= Spartolus =

Ancient Greek city

Spartolus or Spartolos (Σπάρτωλος) was the chief city of the Bottiaeans, perhaps in Bottike, in the northwest of the ancient Chalcidice, at no great distance from Olynthus. It was a member of the Delian League under the Thracian phoros, paying 2 or 3.5 talents, until the beginning of the Peloponnesian War, when the Bottiaean and the Chalkidian League revolted against Athens in 429 BCE. The ensuing Battle of Spartolos, fought under the walls of Spartolos, saw the rout of the Athenian forces by the Chalcideans. It was of sufficient importance to be mentioned in the treaty establishing the Peace of Nicias between Athens and Sparta in the tenth year of the Peloponnesian War, in 421 BCE, leaving the town neutral. It seems however that sometime later it became again an Athenian allied member. It is mentioned again in connection with the Spartan Teleutias' attack on Olynthus in 381 BCE.

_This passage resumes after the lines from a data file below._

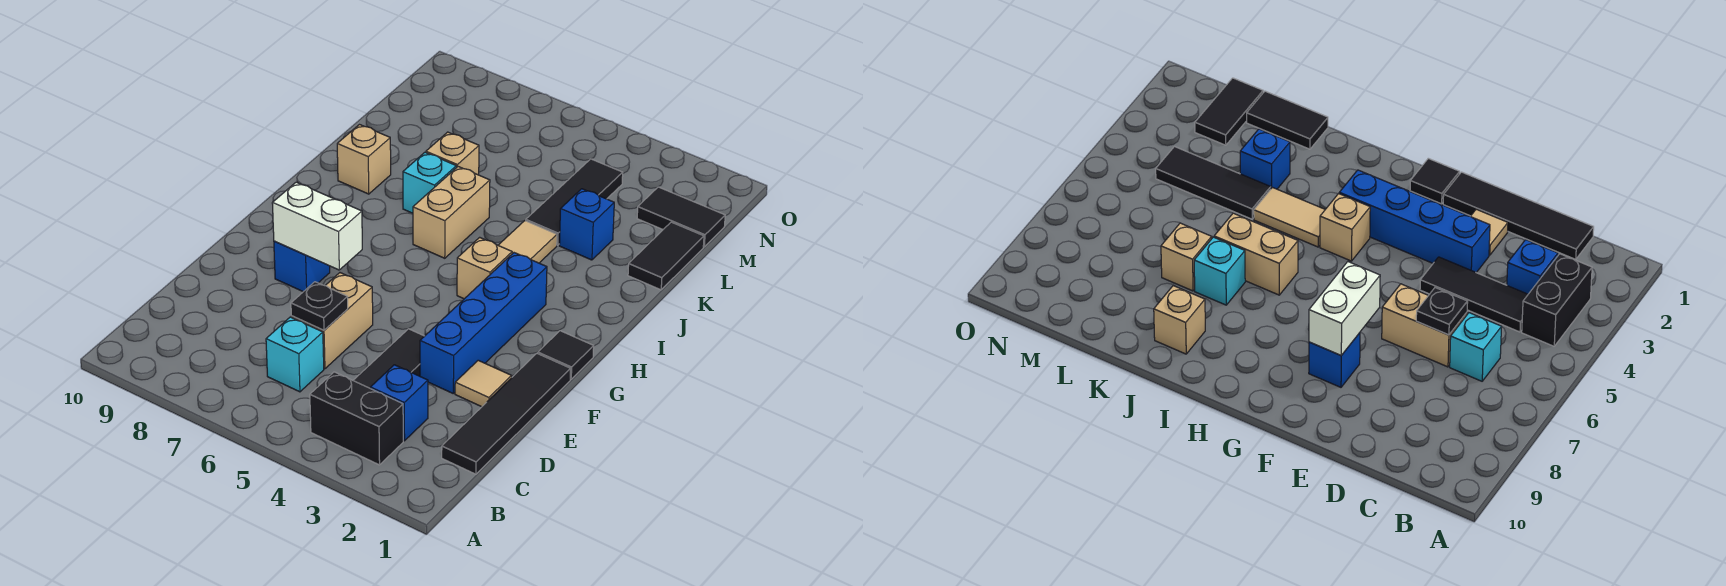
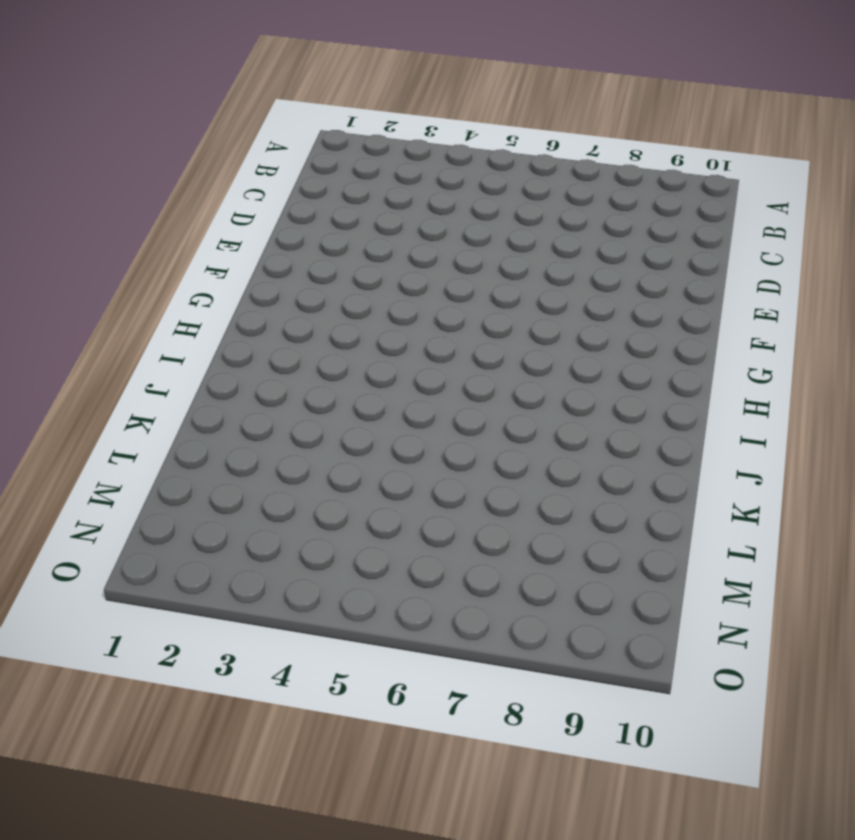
none -> black brick B3:B4 level 1
none -> black tile C1:F1 level 1
none -> blue brick C3 level 1

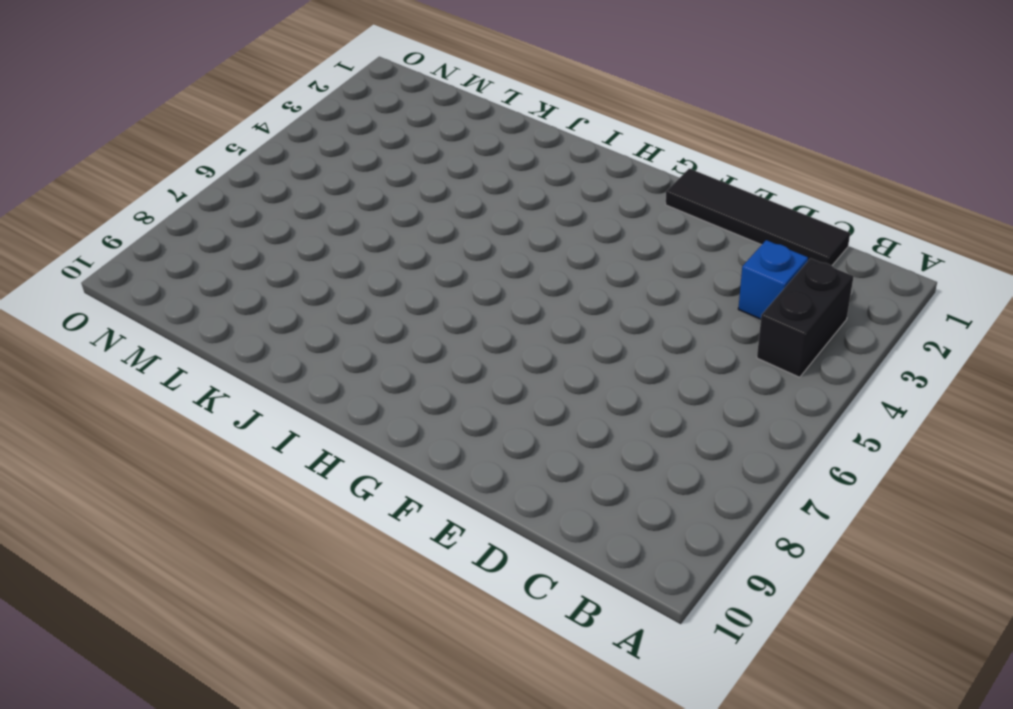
none -> black tile C4:E4 level 1
none -> cyan brick C6 level 1
none -> tan brick D6:E6 level 1

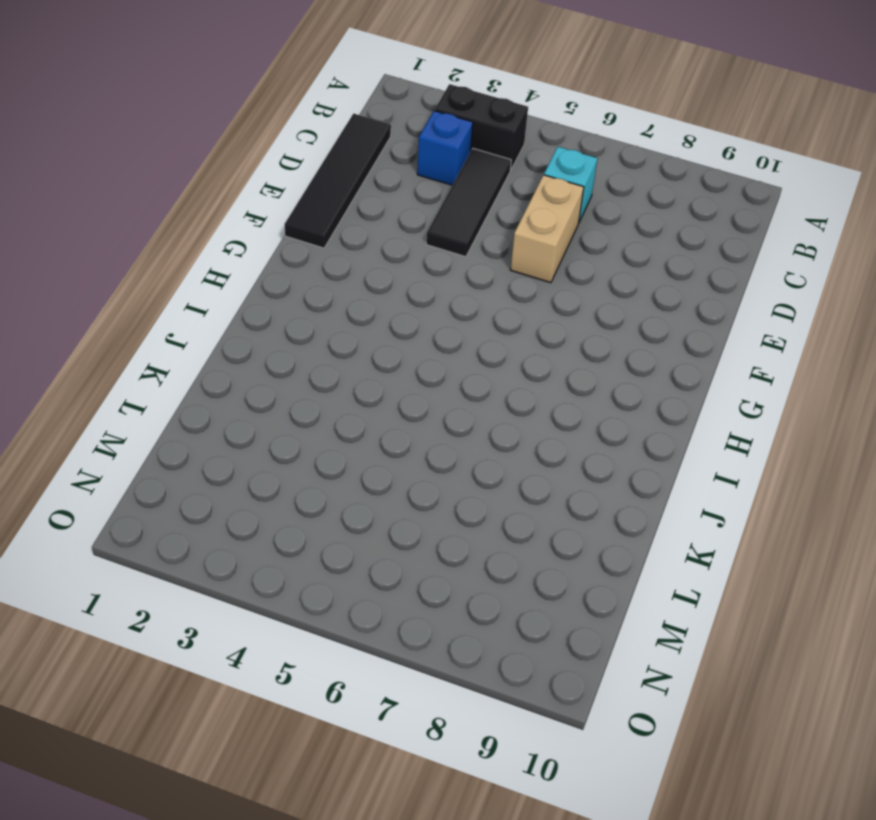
none -> tan tile E2 level 1
none -> blue brick E3:H3 level 1
none -> blue brick F8 level 1

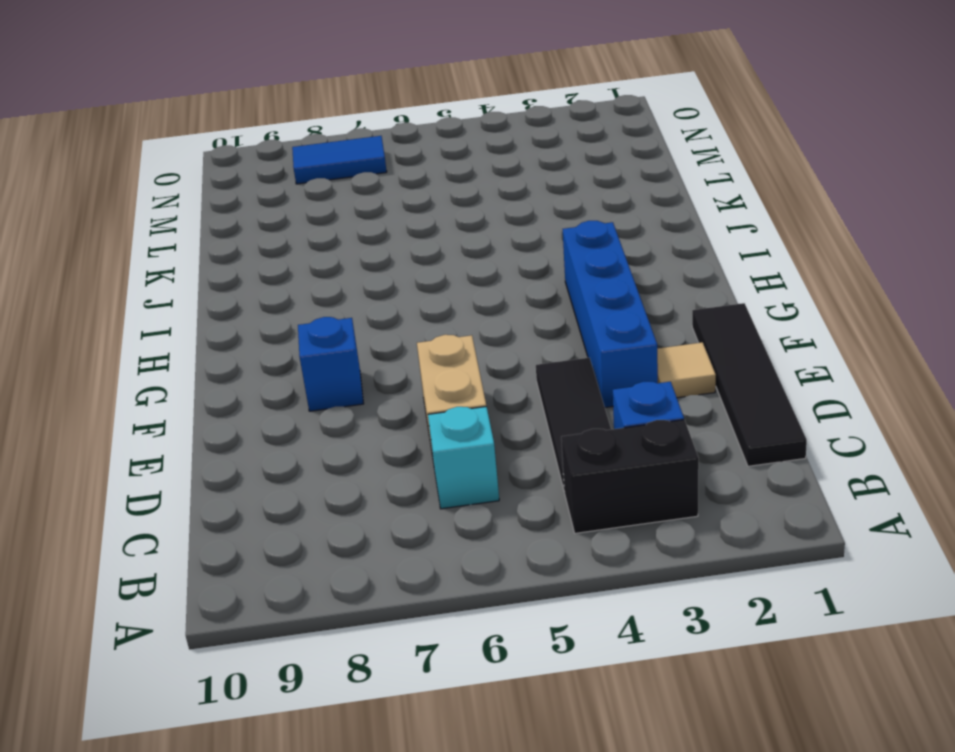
blue tile N7:N8 level 1 -> none
none -> black tile G1 level 1
none -> tan brick H4 level 1
none -> tan tile I4:J4 level 1

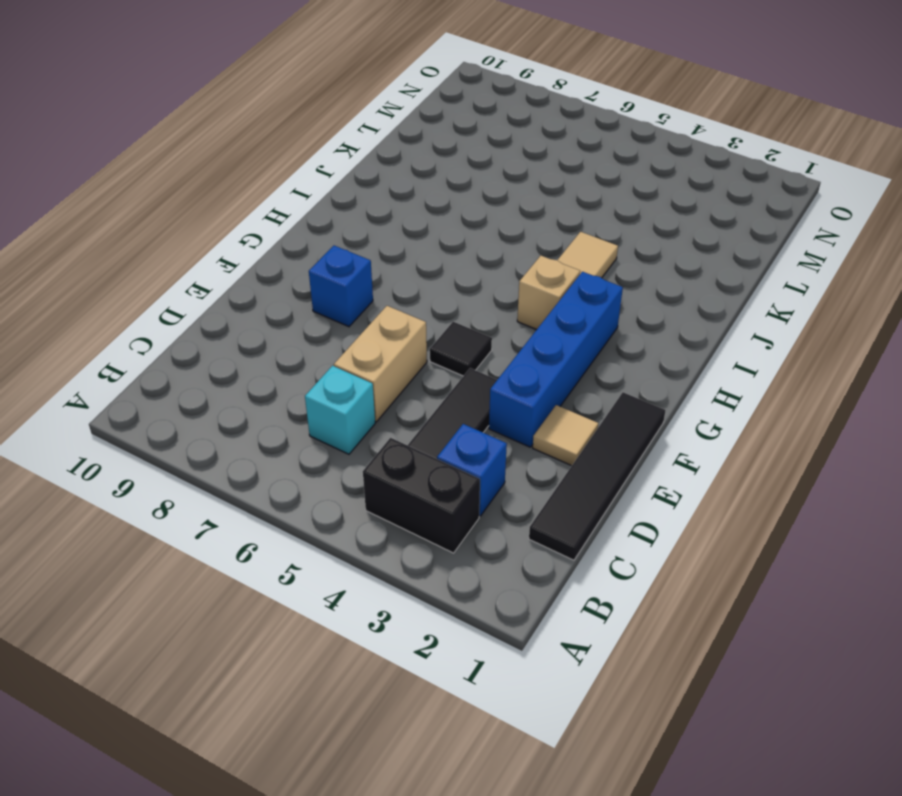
black tile F5 level 1 -> black tile G1 level 1
none -> tan brick I6:J6 level 1
none -> cyan brick J7 level 1
none -> tan brick J9 level 1

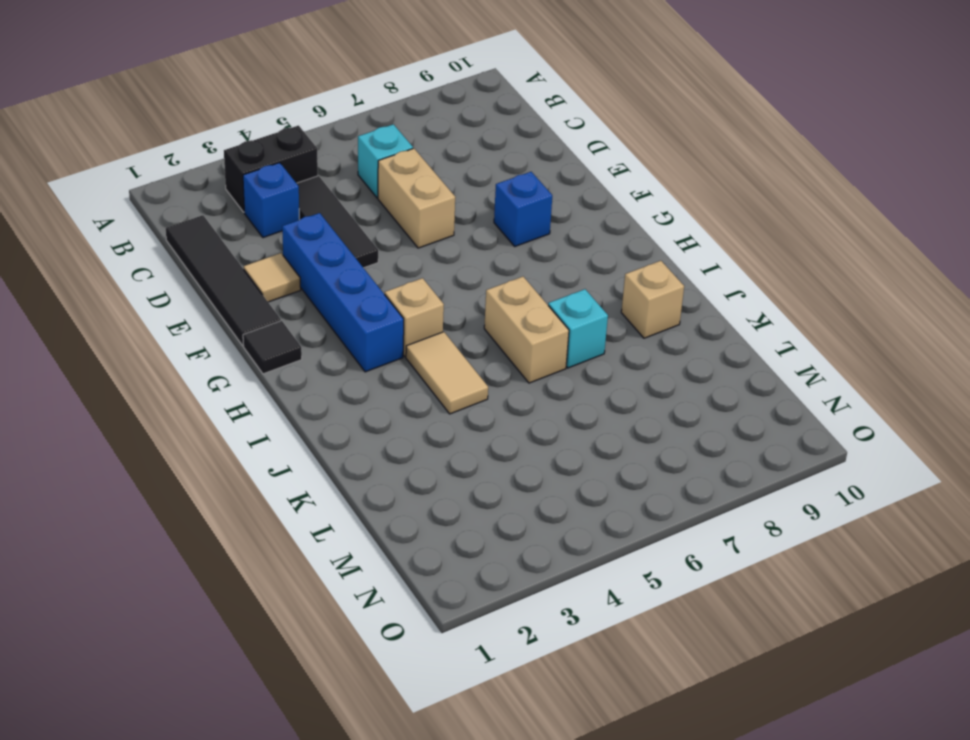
none -> black tile K1:L1 level 1
none -> blue brick K3 level 1
none -> black tile K4:M4 level 1

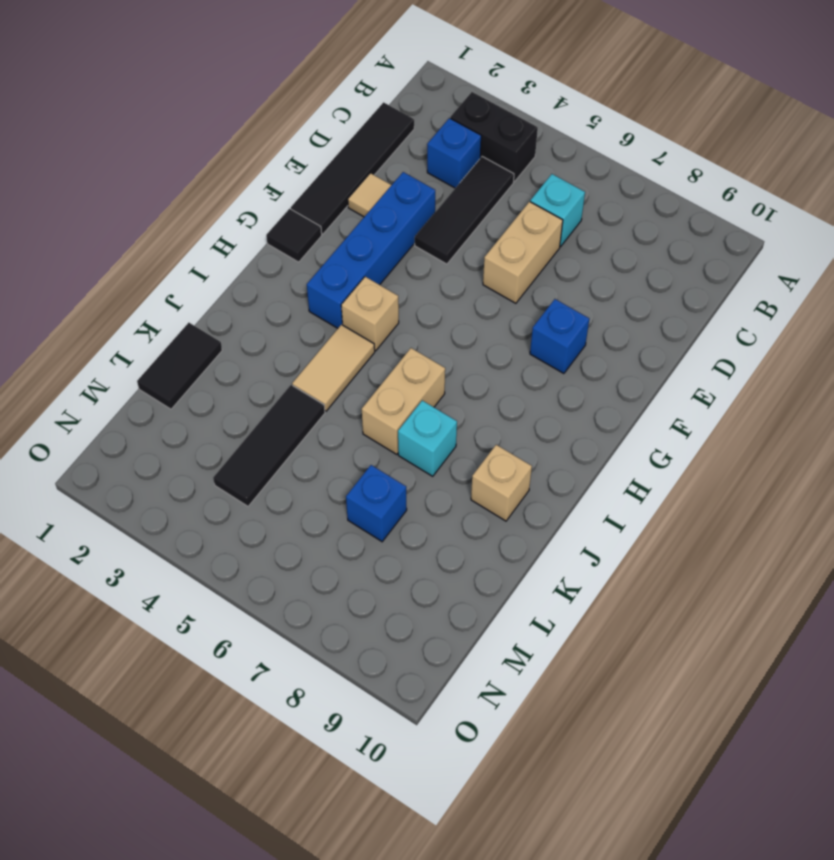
blue brick L7 level 1 -> blue brick K3 level 1
none -> tan brick K7 level 1
none -> black tile M1:M2 level 1
none -> black plate D6 level 2

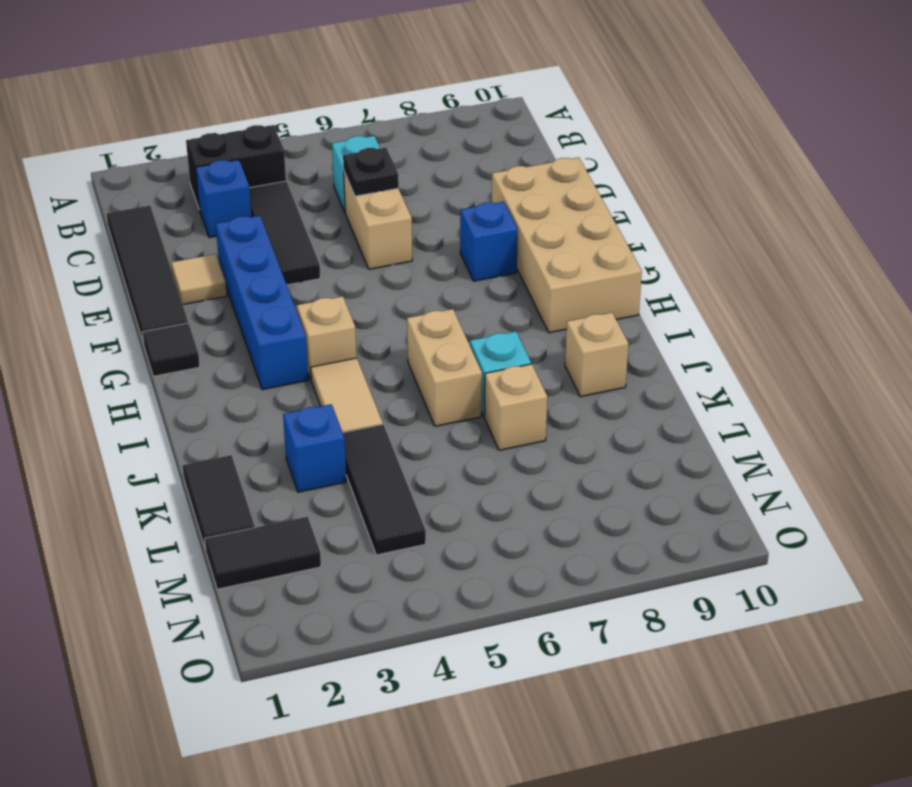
tan brick E9:H10 level 1 -> none
none -> white brick F7:F8 level 2

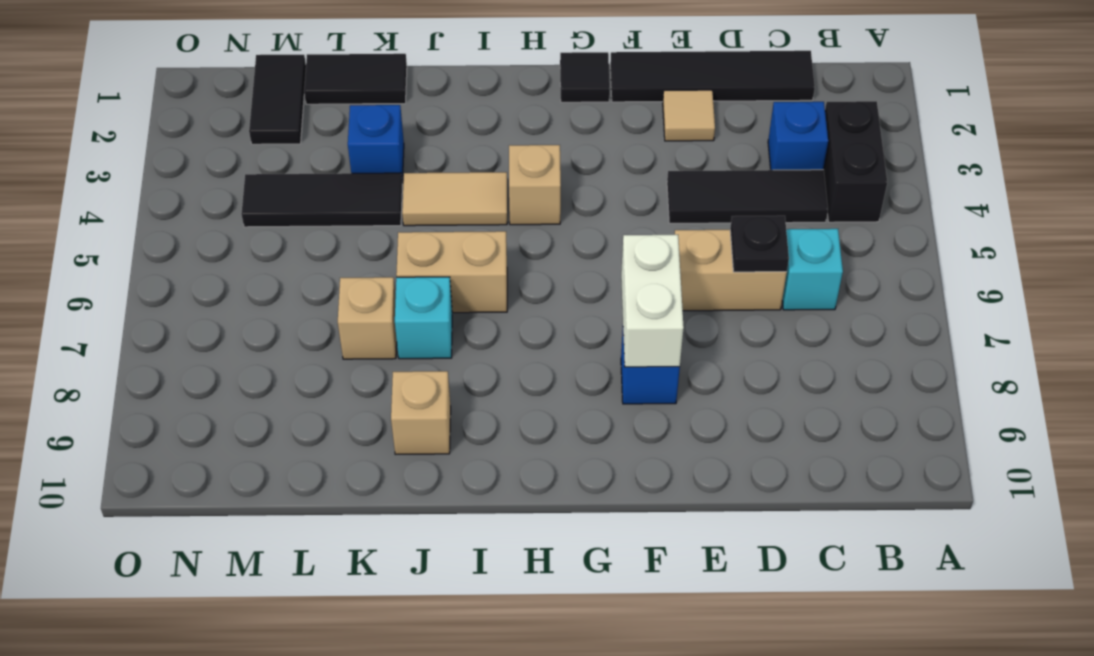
none -> blue brick E3:H3 level 1

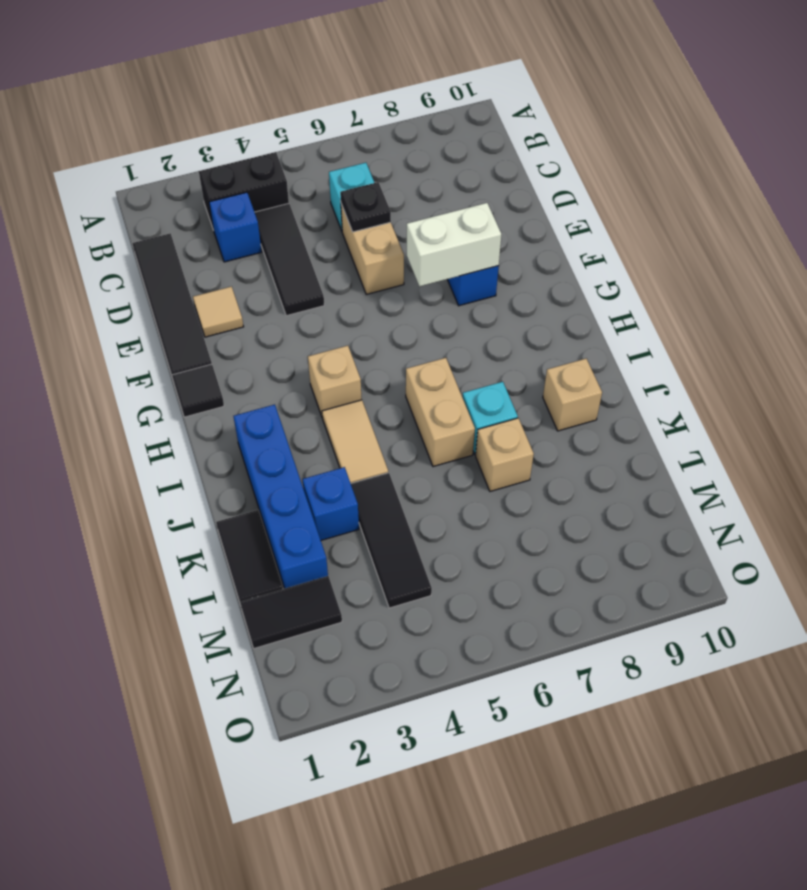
blue brick I2:L2 level 1 -> blue brick E3:H3 level 1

The last mention of Spartolos is not as a city but among other agricultural territories (c. 305-297 BCE) in a royal decree of Cassander about land leasing to a certain Perdikkas son of Koinos (the lands had partly been awarded by Philip II of Macedon to Polemokrates, his grandfather).

Its site is located in the western part of the Chalcidice.